====== INPUT MATERIAL

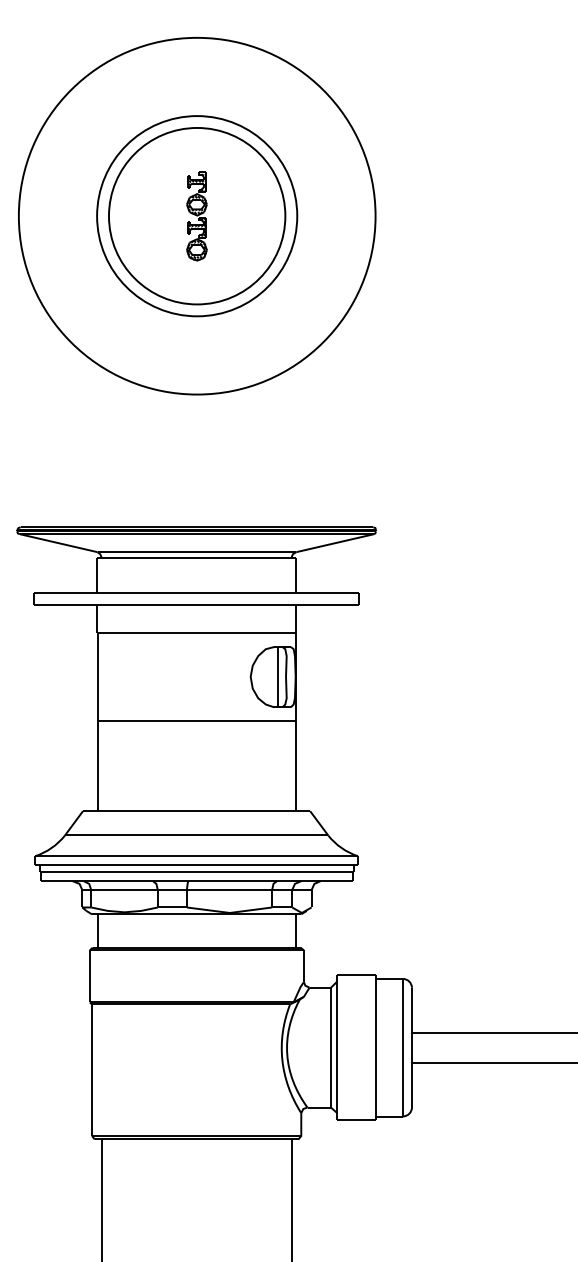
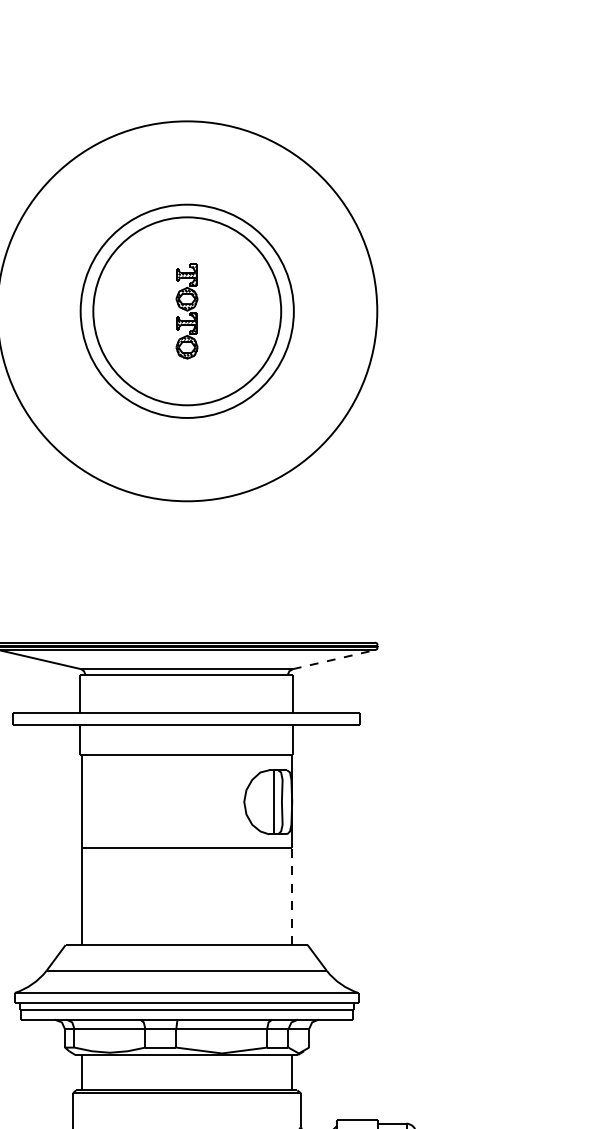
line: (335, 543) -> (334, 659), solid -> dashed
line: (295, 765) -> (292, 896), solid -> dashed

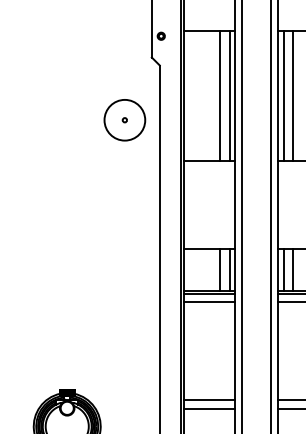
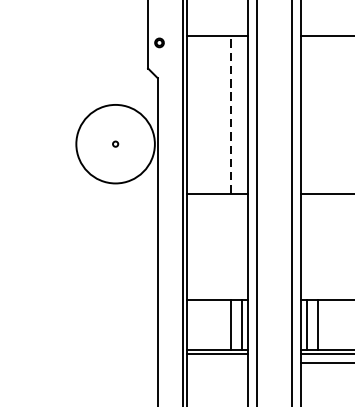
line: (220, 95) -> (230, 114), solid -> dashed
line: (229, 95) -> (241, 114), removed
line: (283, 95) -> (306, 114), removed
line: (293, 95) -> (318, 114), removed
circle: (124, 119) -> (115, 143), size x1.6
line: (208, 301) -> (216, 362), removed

============
====== INPUT MATERIAL

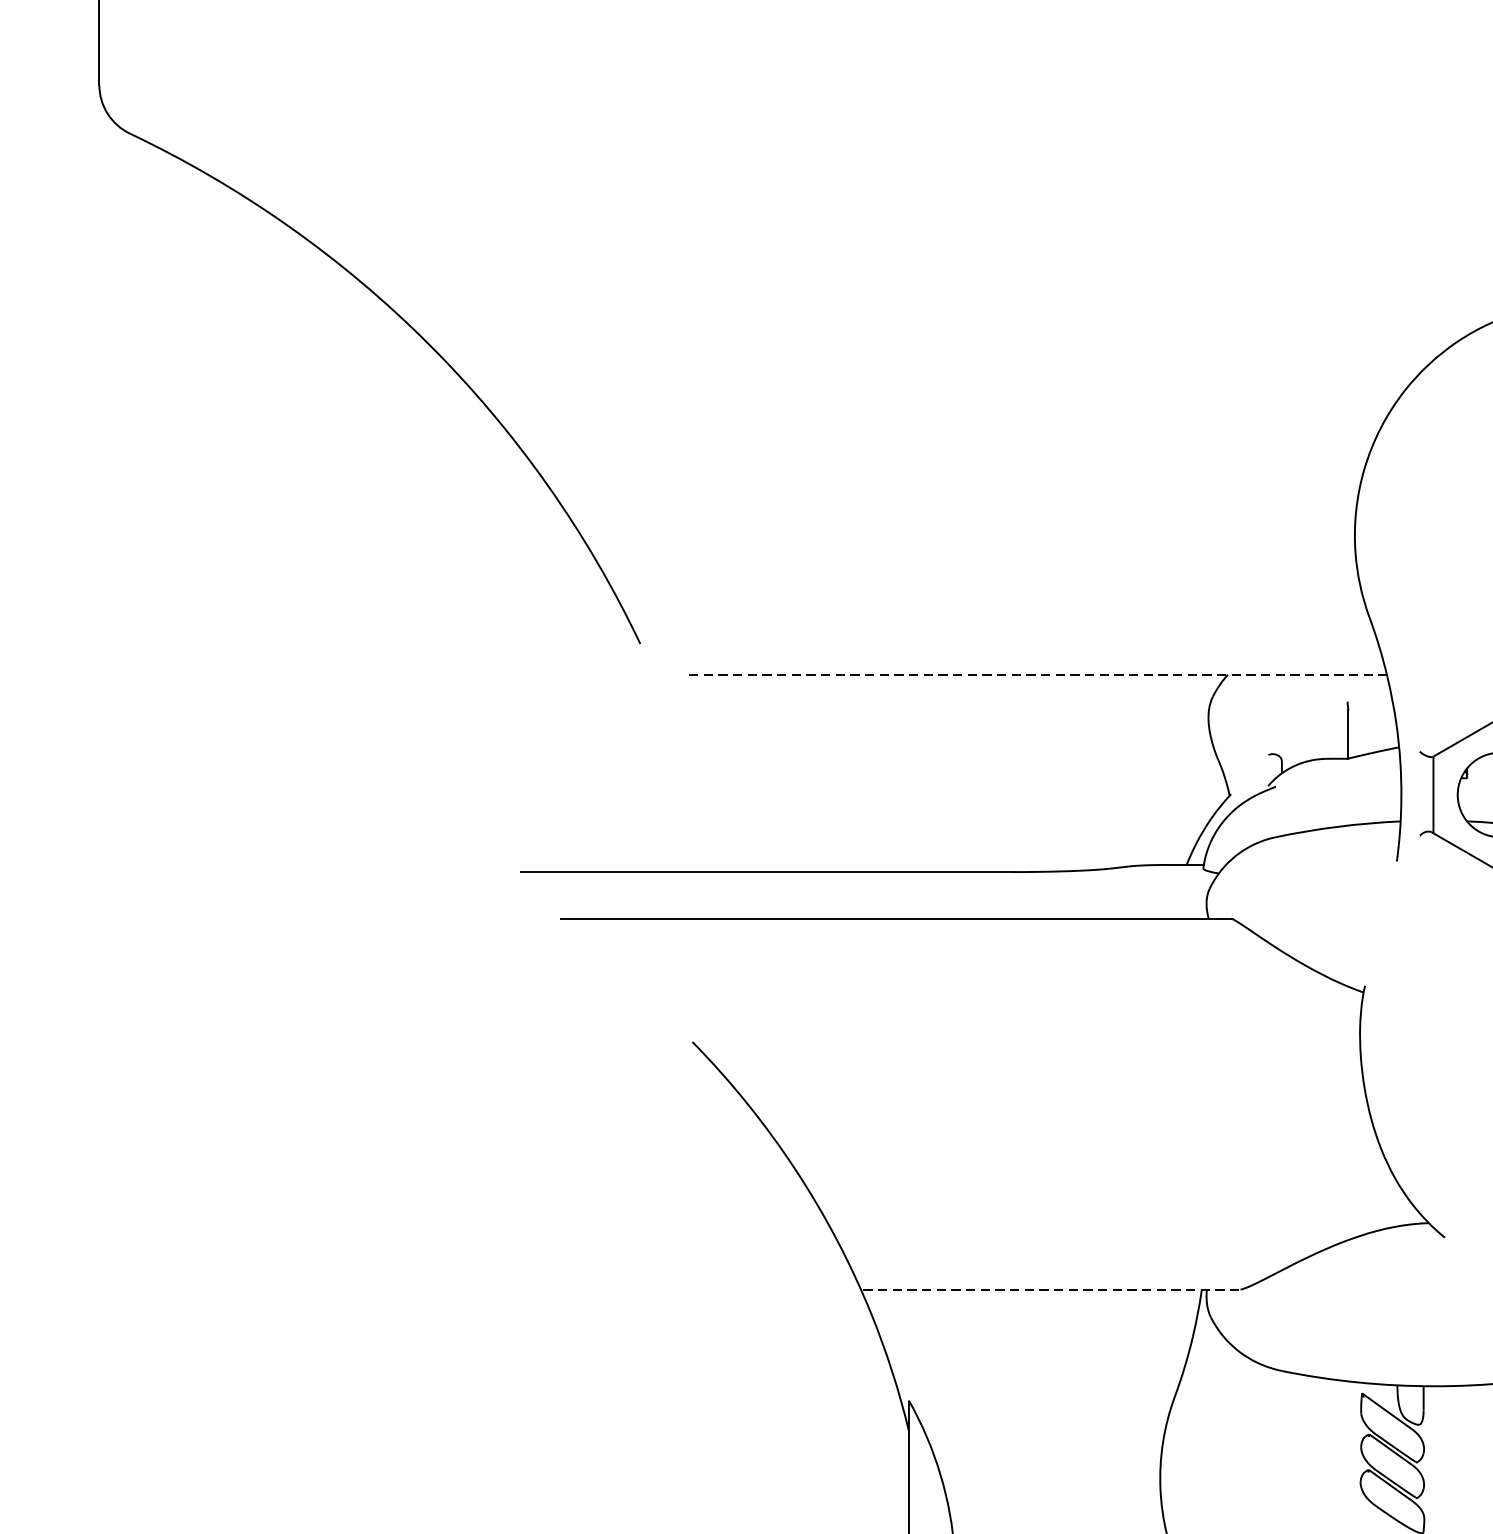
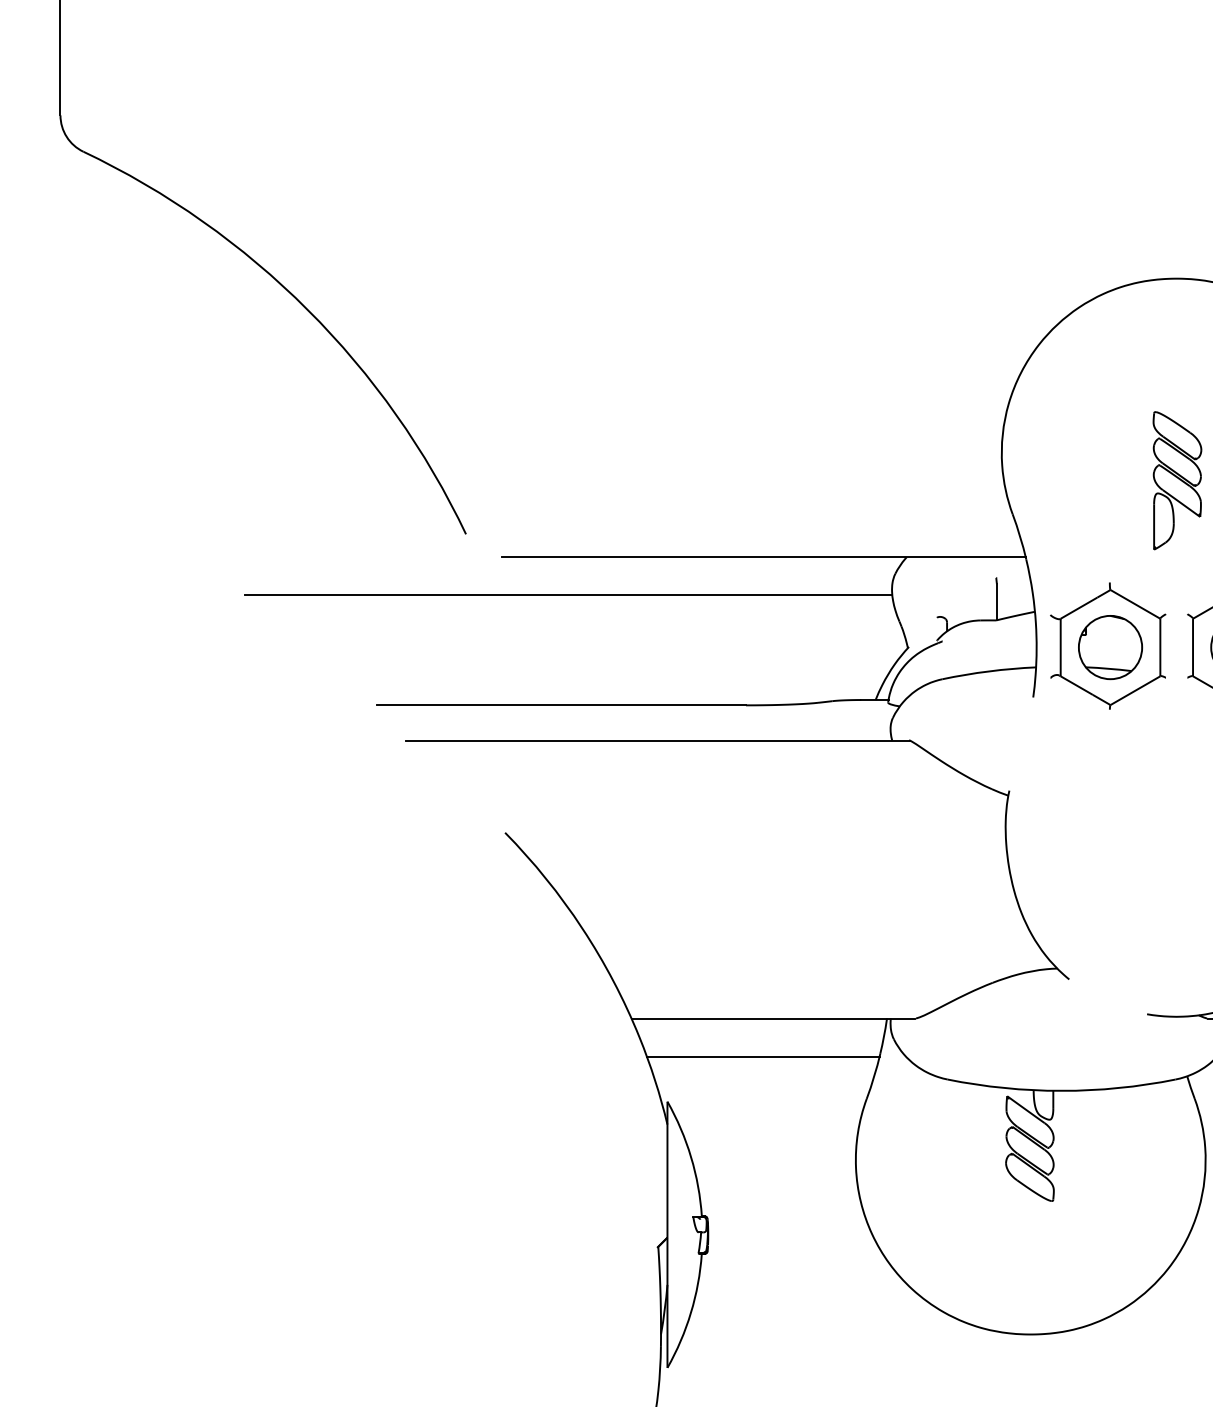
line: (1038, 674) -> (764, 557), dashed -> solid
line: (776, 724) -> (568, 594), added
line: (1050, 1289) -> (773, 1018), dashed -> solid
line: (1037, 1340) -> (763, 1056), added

============

**ASSIGNMENT**: Only lines containing "dashed" belong in the answer; copy every such line from the records.

**RESPONSE TO THIS TASK**:
line: (335, 543) -> (334, 659), solid -> dashed
line: (295, 765) -> (292, 896), solid -> dashed
line: (220, 95) -> (230, 114), solid -> dashed
line: (1038, 674) -> (764, 557), dashed -> solid
line: (1050, 1289) -> (773, 1018), dashed -> solid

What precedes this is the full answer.